Up first is one of the most infamous analog specialists operating without a budget:

Los Angeles-based Not Not Fun has become something of a blue chip company since its inception back in 2004. Unfortunately, they're not getting write-ups in Spin or becoming the subject of gossip fodder on Pitchfork, but the label's track record for sell-outs on their limited-run releases may be the highest west of the Mississippi. Their success is based around a cross-genre, cross-platform love fest for some of the wildest strains of underground expression burrowing in deep these days. There isn't a format too niche for this private press, offering their unique take on DIY hand made analog production as it burns bright years beyond its practicality. CDRs are the new blood of the independent-minded (cheap, quick, and widely accessible) and pro-pressed CDs are still the industry standard, so the commitment of Not Not Fun to analog formats is truly astounding. Let's just mention the high-quality tapes by the dozens, from the hulking C-90s to the throwback cassingles (even a pro-pressed tape planned for the future), and only briefly look over the list of two full runs of the Bored Fortress 7" subscription series, 12 pieces of vinyl pitting 24 of the best units in today's experimental scene with their (il)logical counterparts. Even with all that put blithely aside, the legacy of Not Not Fun on full-length wax is staggering, a heroic effort of independent ingenuity and passion for seriously strange sound-craft.

NNF - Raccoo-oo-oon [0] I got a chance to talk with label head Britt about the brief but amazing history. "Manda and a friend started the label, officially, in February of 2004 with me in the ‘tentative assistance' capacity. But within a month or so I was onboard full-time..." And this husband and wife dream team out of Eagle Rock, CA has been slaving over the sounds with a work ethic more suited to the sweatshop than a short-run label. With only two-and-a-half years behind them, the catalogue is already reaching up into triple digits. Even if this was a straight CDR label that would be impressive, yet each release is like a love letter to the artists who provide material and the fans that voraciously collect each hand-crafted artifact. Hand-screened, hand-painted, wrapped with beer cans and ribbon, random junk collages... their very first tape compilation actually offered a free tape deck with purchase (but please don't bug them about that!). Couple this with some heavy neon/day-glo/juxtaposed color schemes, and you've got a hundred-plus releases worth the random distro hunt. For anyone who likes buying random bullshit at Mexican swap meets, I've got the label for you.

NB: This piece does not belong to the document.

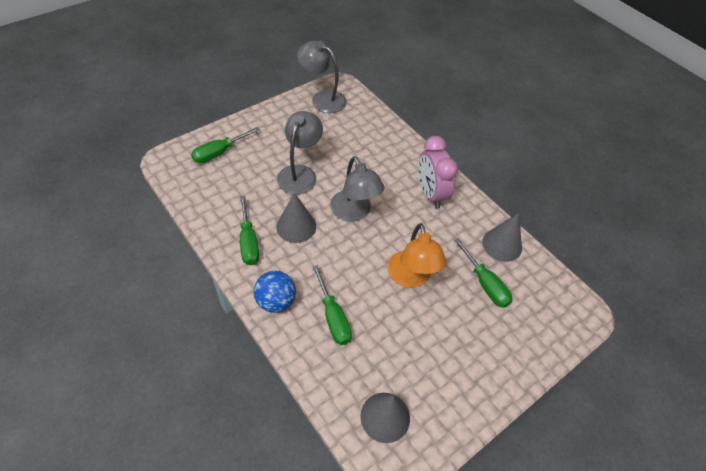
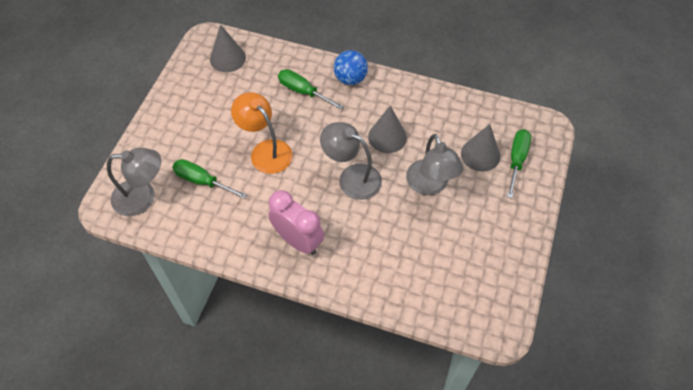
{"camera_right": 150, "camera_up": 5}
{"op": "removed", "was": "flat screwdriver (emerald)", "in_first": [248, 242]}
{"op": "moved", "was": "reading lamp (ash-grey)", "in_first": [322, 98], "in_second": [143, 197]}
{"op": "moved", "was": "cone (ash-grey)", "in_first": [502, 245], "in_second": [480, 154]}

Though there's no way to discount any format they produce, the Not Not Fun LPs are what stand out to me. As a vinyl addict, they perfectly play to my obsession. And as a fan of obscurities, the label gathers some of the oddest yet most accomplished nice-guy freaks around. The strange thing about pressing wax is that, in both sound and preference, vinyl has become associated with lo-fi, independent music, though the means of pressing vinyl remain a product of industry. While you may find a few companies busting crazy lathe cuts (for crazy prices) once in a blue moon, LPs on private press labels like Not Not Fun still need to be shipped to processing plants, so, unlike CDRs or cassettes, the manufacturing of these artifacts is completely out of their hands. The process for an amateur operation can be slow and confusing according to Britt. "In the beginning we had to just ask around friends/acquaintances for random tips and info and you end up writing a lot of checks for steps you don't entirely understand, and the whole process can be a little overwhelming. But, like anything I guess, you do it 25 more times and it comes to seem not so complicated. Now we know what steps to INSIST on and which can totally be ditched (even if a plant technically ‘advises' customers to)."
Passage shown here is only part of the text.